Chaotic off-brand Willy Wonka pop-up exhibit ends with police intervention
An immersive faux-Charlie And The Chocolate Factory event in Scotland has become the Internet's new favorite scam
“Willy’s Chocolate Experience,” the knock-off Wonka immersive event in Glasgow, was indeed a world of pure imagination—if you were imagining Fyre Festival-meets-DashCon. This Scottish scam is going viral for how utterly ridiculous it turned out to be, and how upset attendees were when it turned out to be nothing like it was advertised. In fact, police were called to the scene as disgruntled ticket holders sought refunds for the disappointing experience, which was abruptly canceled midway through the day, according to BBC News.
The event was hosted by “House of Illuminati,” which made a lot of promises about what “Willy’s Chocolate Experience” would look like. (“Any resemblance to any character, fictitious or living, is purely coincidental,” a disclaimer on the event website reads. “This experience is in no way related to the Wonka franchise, which is owned by the Warner Bros. company.”) Exhibits supposedly included “an enchanted garden, with giant sweets, vibrant blooms, mysterious looking sculptures, and magical surprises,” the trademarked “Imagination Lab,” which “invites you on a surreal journey where the boundaries between reality and fantasy harmoniously merge, resulting in an enchanting and visually striking encounter,” and the Twilight Tunnel, “a dimly lit passage adorned with captivating projections, enigmatic sounds, and surprising turns.”
Except the website had no pictures of previous events held by House of Illuminati, and instead features images and text that is clearly generated by artificial intelligence. A graphic for the Twilight Tunnel teases “enigemic sounds” and “ukxpected twits.” Another graphic advertising “encherining entertainment” lists spectacles such as “Catgacating,” “Carchy tuns,” and “a pasadise of sweet teats.”

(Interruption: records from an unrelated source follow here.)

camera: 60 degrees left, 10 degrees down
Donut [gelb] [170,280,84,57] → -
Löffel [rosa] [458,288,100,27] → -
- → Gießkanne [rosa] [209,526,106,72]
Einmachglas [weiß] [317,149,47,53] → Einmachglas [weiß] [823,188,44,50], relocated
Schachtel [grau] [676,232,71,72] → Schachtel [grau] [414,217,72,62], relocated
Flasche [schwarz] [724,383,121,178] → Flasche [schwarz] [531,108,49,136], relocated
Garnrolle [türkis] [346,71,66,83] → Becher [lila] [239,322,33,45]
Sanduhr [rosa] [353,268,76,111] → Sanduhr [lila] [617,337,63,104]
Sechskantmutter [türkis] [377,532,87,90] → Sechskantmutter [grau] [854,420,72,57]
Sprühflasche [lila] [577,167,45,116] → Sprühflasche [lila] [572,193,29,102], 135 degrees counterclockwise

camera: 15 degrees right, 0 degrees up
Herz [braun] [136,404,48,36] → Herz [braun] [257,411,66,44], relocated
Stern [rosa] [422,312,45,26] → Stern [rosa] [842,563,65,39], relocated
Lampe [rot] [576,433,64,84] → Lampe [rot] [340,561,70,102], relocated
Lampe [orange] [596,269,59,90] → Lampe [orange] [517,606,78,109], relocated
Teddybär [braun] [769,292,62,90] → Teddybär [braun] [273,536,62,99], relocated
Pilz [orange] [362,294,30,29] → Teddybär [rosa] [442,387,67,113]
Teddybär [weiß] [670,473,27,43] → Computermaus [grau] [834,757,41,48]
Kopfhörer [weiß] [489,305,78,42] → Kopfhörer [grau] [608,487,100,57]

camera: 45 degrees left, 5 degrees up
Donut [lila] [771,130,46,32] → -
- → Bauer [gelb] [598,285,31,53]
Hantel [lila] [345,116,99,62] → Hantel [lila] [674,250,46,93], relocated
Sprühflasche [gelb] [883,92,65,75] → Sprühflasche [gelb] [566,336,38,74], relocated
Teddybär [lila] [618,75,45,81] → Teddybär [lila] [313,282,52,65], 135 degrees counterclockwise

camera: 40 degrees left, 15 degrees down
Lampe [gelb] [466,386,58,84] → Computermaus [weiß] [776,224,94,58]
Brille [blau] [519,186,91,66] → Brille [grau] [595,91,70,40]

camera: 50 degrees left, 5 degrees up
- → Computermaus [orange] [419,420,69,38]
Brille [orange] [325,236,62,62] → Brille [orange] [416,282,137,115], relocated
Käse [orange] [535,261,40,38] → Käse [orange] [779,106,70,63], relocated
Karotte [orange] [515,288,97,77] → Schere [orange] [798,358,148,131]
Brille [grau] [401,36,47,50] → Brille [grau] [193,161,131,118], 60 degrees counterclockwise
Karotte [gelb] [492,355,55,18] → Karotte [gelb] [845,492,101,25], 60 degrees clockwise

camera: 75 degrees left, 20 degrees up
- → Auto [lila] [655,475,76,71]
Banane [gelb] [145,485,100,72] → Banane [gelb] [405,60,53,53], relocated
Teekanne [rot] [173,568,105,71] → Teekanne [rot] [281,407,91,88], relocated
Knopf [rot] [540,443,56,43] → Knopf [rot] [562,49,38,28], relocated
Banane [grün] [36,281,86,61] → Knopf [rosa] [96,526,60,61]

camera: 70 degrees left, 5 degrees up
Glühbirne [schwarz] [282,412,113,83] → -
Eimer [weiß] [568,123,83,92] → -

Obviously, when the poor Charlie And The Chocolate Factory enthusiasts showed up at Box Hub Warehouse, the event looked nothing like what the event description suggested. Instead, they were confronted with a sad-looking, mostly empty warehouse with a bouncy house and some ramshackle decorations. Jack Proctor, a dad who took his kids to the event, told STV News that “we stepped inside to find a disorganized mini-maze of randomly placed oversized props, a lackluster candy station that dispersed one jelly bean per child, and a terrifying chrome-masked character that scared many of the kids to tears.”
House of Illuminati’s “director” Billy Coull took a “we’re all trying to find the guy who did this” approach in his response to the controversy. “I’m really shocked that the event had fallen short of the expectations of people on paper,” he said to STV News. “My vision of the artistic rendition of a well known book didn’t come to fruition. For that I am absolutely truly and utterly sorry. There was every intention to hold the event, from the pictures, despite not being in the best light hopefully you’ll be able to see that there was every intention to hold the event. Unfortunately there was unforeseen circumstances and the event didn’t come to light. “These issues were technological in nature. We had ordered a holographic paper that didn’t arrive on time. The holographic technology in itself is absolutely fabulous technology and unfortunately there was a delay in postage.”
Would holographic paper have salvaged “the unsalvageable,” as Proctor described Willy’s Chocolate Experience? Hard to imagine so. Most of the members of the newly launched “House of Illuminati Scam” Facebook group have labeled Coull a scammer, identifying him as the author of a number of possibly-AI assisted books posted on Amazon. “I paid for Willy Wonka and got Billy Bonkers,” one attendee posted to the group. “Having now seen the posts on this page and stories about the event organiser, it’s clear the guy is a sandwich short of a picnic and has some sort of pathological disorder.”
According to the BBC, attendees were given “advice” from police on the scene—however far that might take them. Coull has promised refunds for all, but another attendee told the outlet that she’d heard “absolutely nothing” from the company and that she was “not very hopeful” she would get her money back. “Tickets are not refundable,” the event website states. “The terms and conditions of non-refundable tickets are agreed upon prior to purchase.”